- _Problem requirements_
Retype all of the lines below with no changes.
── Data for this task
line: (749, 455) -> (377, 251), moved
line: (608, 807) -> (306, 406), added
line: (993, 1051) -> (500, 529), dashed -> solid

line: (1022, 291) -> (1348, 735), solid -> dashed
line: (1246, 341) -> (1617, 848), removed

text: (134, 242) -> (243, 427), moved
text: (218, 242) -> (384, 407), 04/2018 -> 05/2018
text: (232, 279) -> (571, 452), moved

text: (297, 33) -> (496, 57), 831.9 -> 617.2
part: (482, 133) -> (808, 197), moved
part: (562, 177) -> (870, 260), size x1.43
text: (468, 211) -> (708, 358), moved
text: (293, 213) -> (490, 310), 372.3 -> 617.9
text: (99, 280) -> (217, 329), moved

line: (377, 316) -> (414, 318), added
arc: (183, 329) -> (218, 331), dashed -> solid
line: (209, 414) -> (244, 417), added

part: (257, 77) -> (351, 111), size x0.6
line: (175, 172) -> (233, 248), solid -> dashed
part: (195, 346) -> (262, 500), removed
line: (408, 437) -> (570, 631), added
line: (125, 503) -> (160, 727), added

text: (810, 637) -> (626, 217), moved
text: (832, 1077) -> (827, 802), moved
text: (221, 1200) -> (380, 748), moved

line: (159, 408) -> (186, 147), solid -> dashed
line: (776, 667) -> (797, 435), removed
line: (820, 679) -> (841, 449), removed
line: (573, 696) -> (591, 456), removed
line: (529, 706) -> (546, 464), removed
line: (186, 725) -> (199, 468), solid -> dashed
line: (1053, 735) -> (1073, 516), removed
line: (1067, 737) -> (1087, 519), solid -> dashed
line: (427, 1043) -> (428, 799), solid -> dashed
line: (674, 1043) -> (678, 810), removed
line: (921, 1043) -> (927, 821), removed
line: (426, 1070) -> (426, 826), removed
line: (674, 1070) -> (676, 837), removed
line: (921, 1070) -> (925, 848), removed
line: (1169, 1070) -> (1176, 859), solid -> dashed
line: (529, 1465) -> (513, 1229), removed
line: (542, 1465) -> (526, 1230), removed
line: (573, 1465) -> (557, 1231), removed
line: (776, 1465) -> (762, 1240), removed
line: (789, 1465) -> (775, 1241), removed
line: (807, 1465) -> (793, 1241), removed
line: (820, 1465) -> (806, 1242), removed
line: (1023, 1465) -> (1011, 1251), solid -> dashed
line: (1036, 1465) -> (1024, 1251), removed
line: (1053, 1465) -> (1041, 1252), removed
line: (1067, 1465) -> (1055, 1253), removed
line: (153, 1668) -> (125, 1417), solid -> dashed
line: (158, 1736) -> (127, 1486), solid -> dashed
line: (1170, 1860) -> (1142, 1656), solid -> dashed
────
- _Answer for this exercise_
line: (749, 455) -> (377, 251), moved
line: (608, 807) -> (306, 406), added
line: (993, 1051) -> (500, 529), dashed -> solid

line: (1022, 291) -> (1348, 735), solid -> dashed
line: (1246, 341) -> (1617, 848), removed

text: (134, 242) -> (243, 427), moved
text: (218, 242) -> (384, 407), 04/2018 -> 05/2018
text: (232, 279) -> (571, 452), moved

text: (297, 33) -> (496, 57), 831.9 -> 617.2
part: (482, 133) -> (808, 197), moved
part: (562, 177) -> (870, 260), size x1.43
text: (468, 211) -> (708, 358), moved
text: (293, 213) -> (490, 310), 372.3 -> 617.9
text: (99, 280) -> (217, 329), moved

line: (377, 316) -> (414, 318), added
arc: (183, 329) -> (218, 331), dashed -> solid
line: (209, 414) -> (244, 417), added

part: (257, 77) -> (351, 111), size x0.6
line: (175, 172) -> (233, 248), solid -> dashed
part: (195, 346) -> (262, 500), removed
line: (408, 437) -> (570, 631), added
line: (125, 503) -> (160, 727), added

text: (810, 637) -> (626, 217), moved
text: (832, 1077) -> (827, 802), moved
text: (221, 1200) -> (380, 748), moved

line: (159, 408) -> (186, 147), solid -> dashed
line: (776, 667) -> (797, 435), removed
line: (820, 679) -> (841, 449), removed
line: (573, 696) -> (591, 456), removed
line: (529, 706) -> (546, 464), removed
line: (186, 725) -> (199, 468), solid -> dashed
line: (1053, 735) -> (1073, 516), removed
line: (1067, 737) -> (1087, 519), solid -> dashed
line: (427, 1043) -> (428, 799), solid -> dashed
line: (674, 1043) -> (678, 810), removed
line: (921, 1043) -> (927, 821), removed
line: (426, 1070) -> (426, 826), removed
line: (674, 1070) -> (676, 837), removed
line: (921, 1070) -> (925, 848), removed
line: (1169, 1070) -> (1176, 859), solid -> dashed
line: (529, 1465) -> (513, 1229), removed
line: (542, 1465) -> (526, 1230), removed
line: (573, 1465) -> (557, 1231), removed
line: (776, 1465) -> (762, 1240), removed
line: (789, 1465) -> (775, 1241), removed
line: (807, 1465) -> (793, 1241), removed
line: (820, 1465) -> (806, 1242), removed
line: (1023, 1465) -> (1011, 1251), solid -> dashed
line: (1036, 1465) -> (1024, 1251), removed
line: (1053, 1465) -> (1041, 1252), removed
line: (1067, 1465) -> (1055, 1253), removed
line: (153, 1668) -> (125, 1417), solid -> dashed
line: (158, 1736) -> (127, 1486), solid -> dashed
line: (1170, 1860) -> (1142, 1656), solid -> dashed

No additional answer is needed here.